Qualitative analytical requirements

The proteomics field is burdened with an abundance of acronyms, sometimes disguising a lack of clarity in addressing key analytical questions. Key amongst the latter is the issue of what constitutes the protein ‘identification’ that is often claimed in proteomics experiments. A standard proteomics workflow commonly includes proteolytic digestion of proteins, with partial separation either at the protein or peptide level. The digest is then analysed by conventional mass spectrometry, yielding a (partial) list of proteolytic peptide masses and by tandem mass spectrometry, yielding (partial) sequence information. These data are then used in database searches where the peptide masses and sequence data (often in uninterpreted form) constitute the search terms. The confidence in recognition of the protein from which the analytical data are derived is clearly dependent on the extent of matched sequence, and there is much debate as to what constitutes an acceptable protein match. The truth, however, is that we almost never obtain data derived from a full sequence, so that the process is not so much one of ‘identification’ as the establishment of sufficient congruity of sequence between the biological isolate and a database sequence that we can infer a common genetic origin. That being the case, the analytical imperative becomes one of maximising sensitivity in the achievement of the minimum extent of analytical data to draw the common origin conclusion – an outcome better described (if shorthand is needed) as protein ‘recognition’, rather than ‘identification’.

Such considerations should prompt questions concerning the optimisation of the mass spectrometric methods employed. In the MBCMS we are particularly concerned with the improvement of the tandem mass spectrometry experiment, either by adjustment of the technique itself or by modification of the analyte (peptide) structure prior to mass spectrometric analysis in order to enhance the yield of diagnostic information. Simple examples of the latter include the use of guanidination of lysine side-chains to achieve increased detectability during matrix-assisted laser desorption mass spectrometry and to confer gas-phase fragmentation properties akin to those observed with arginine-containing analogues1,2.

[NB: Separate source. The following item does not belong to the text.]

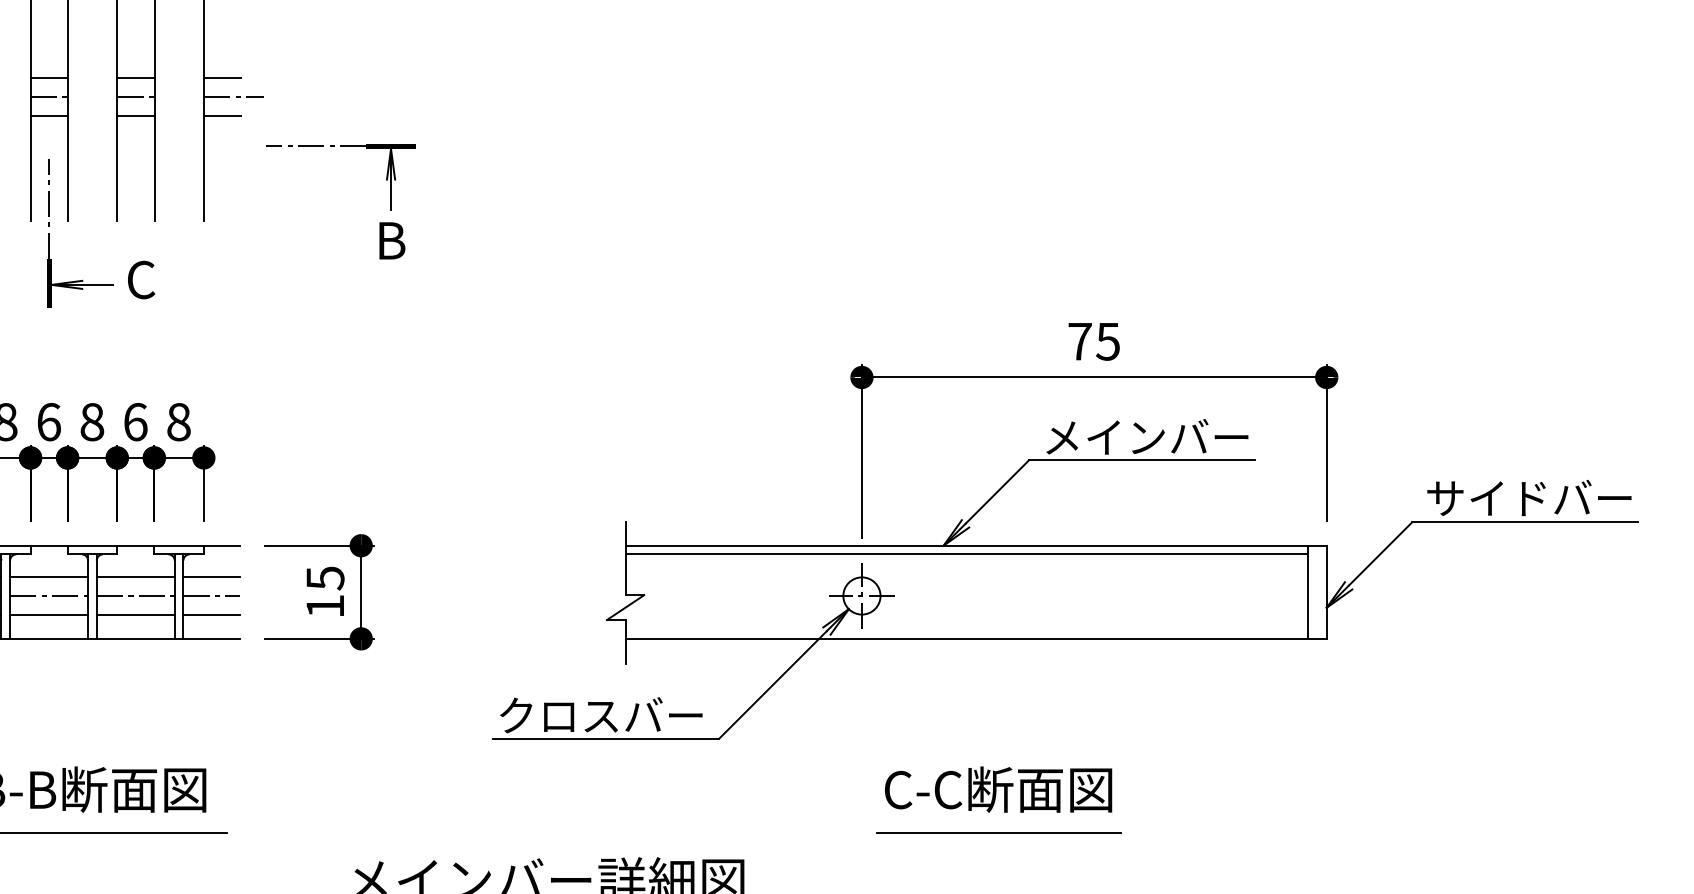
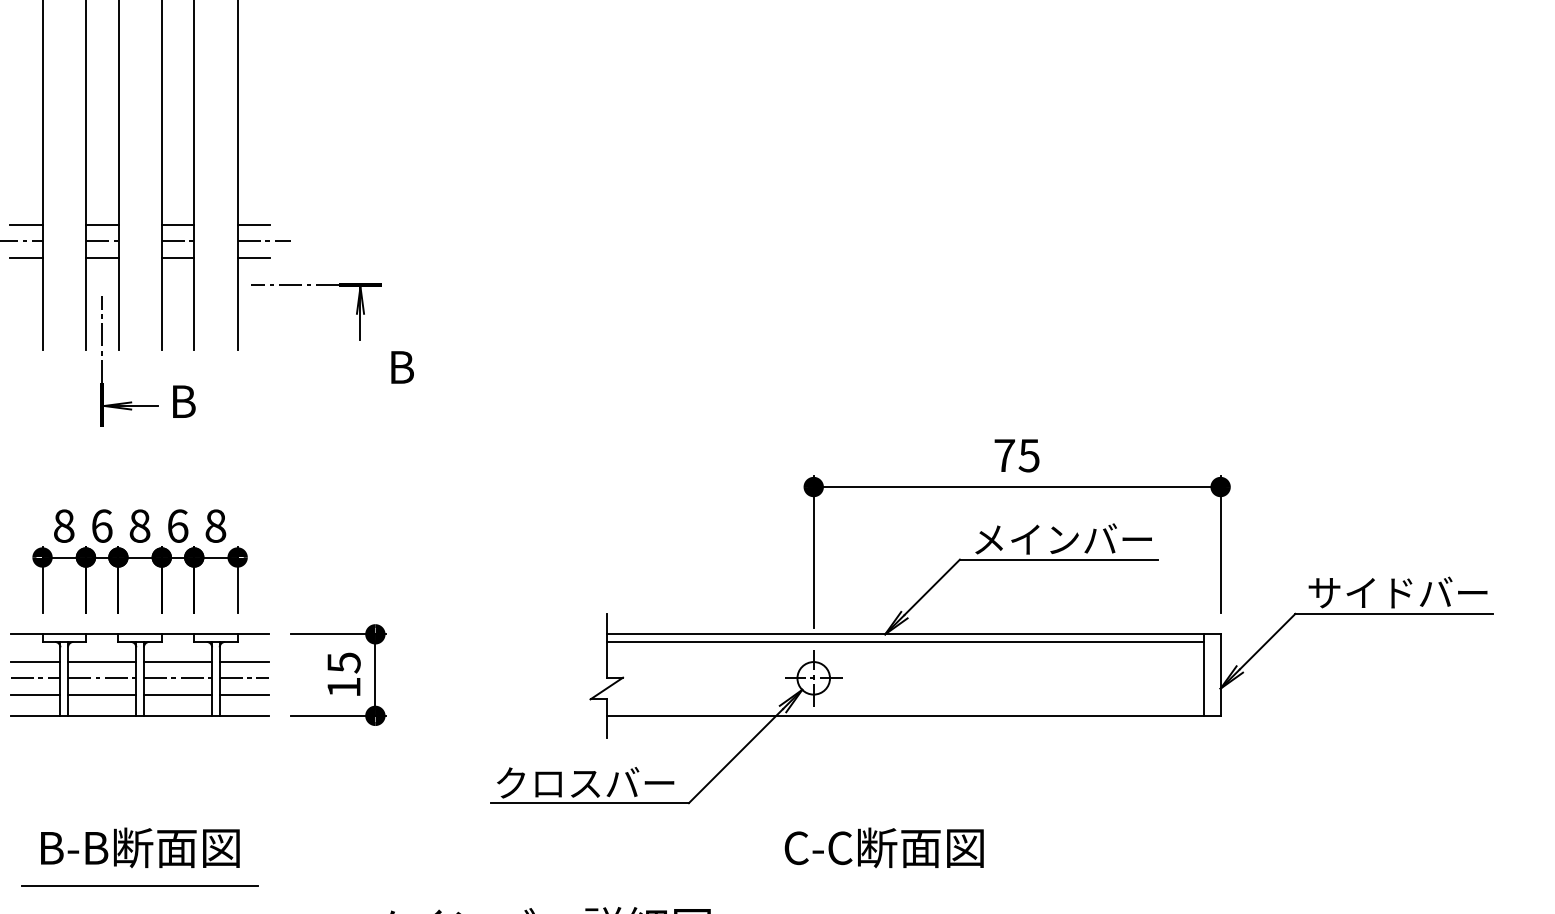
part: (340, 147) -> (316, 285), moved
text: (142, 279) -> (183, 401), C -> B
text: (997, 789) -> (883, 847), moved
line: (998, 832) -> (933, 885), removed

Equally straightforward chemistry (though its application at the femtomole level required considerable development) is involved in the use of phenylthiocarbamoyl derivatives to induce specific fragmentation properties of protonated peptide ions following collisional activation in a tandem mass spectrometry experiment. This is Edman chemistry in the gas phase – low energy collisional activation of the derivatised peptides, when analysed as the doubly protonated species commonly generated by electrospray, leads to fragmentation predominantly at the N-terminal peptide bond3. The resulting product ion spectrum yields only the identity of the N-terminal amino acid residue but this information is obtained with high sensitivity as a result of the concentration of product ion signal solely in the products of a single cleavage process. The modest yield of structural information may nevertheless be sufficient in certain instances, such as the recognition of proteins in simple organisms with sequenced genomes4. This adjustment of the sensitivity/selectivity balance provides a simple example of the use of analyte modification to meet specific analytical requirements. In particular, we are exploiting this approach to achieve highly selective targeted analysis of specific peptide sub-groups (Riba-Garcia et al., unpublished work).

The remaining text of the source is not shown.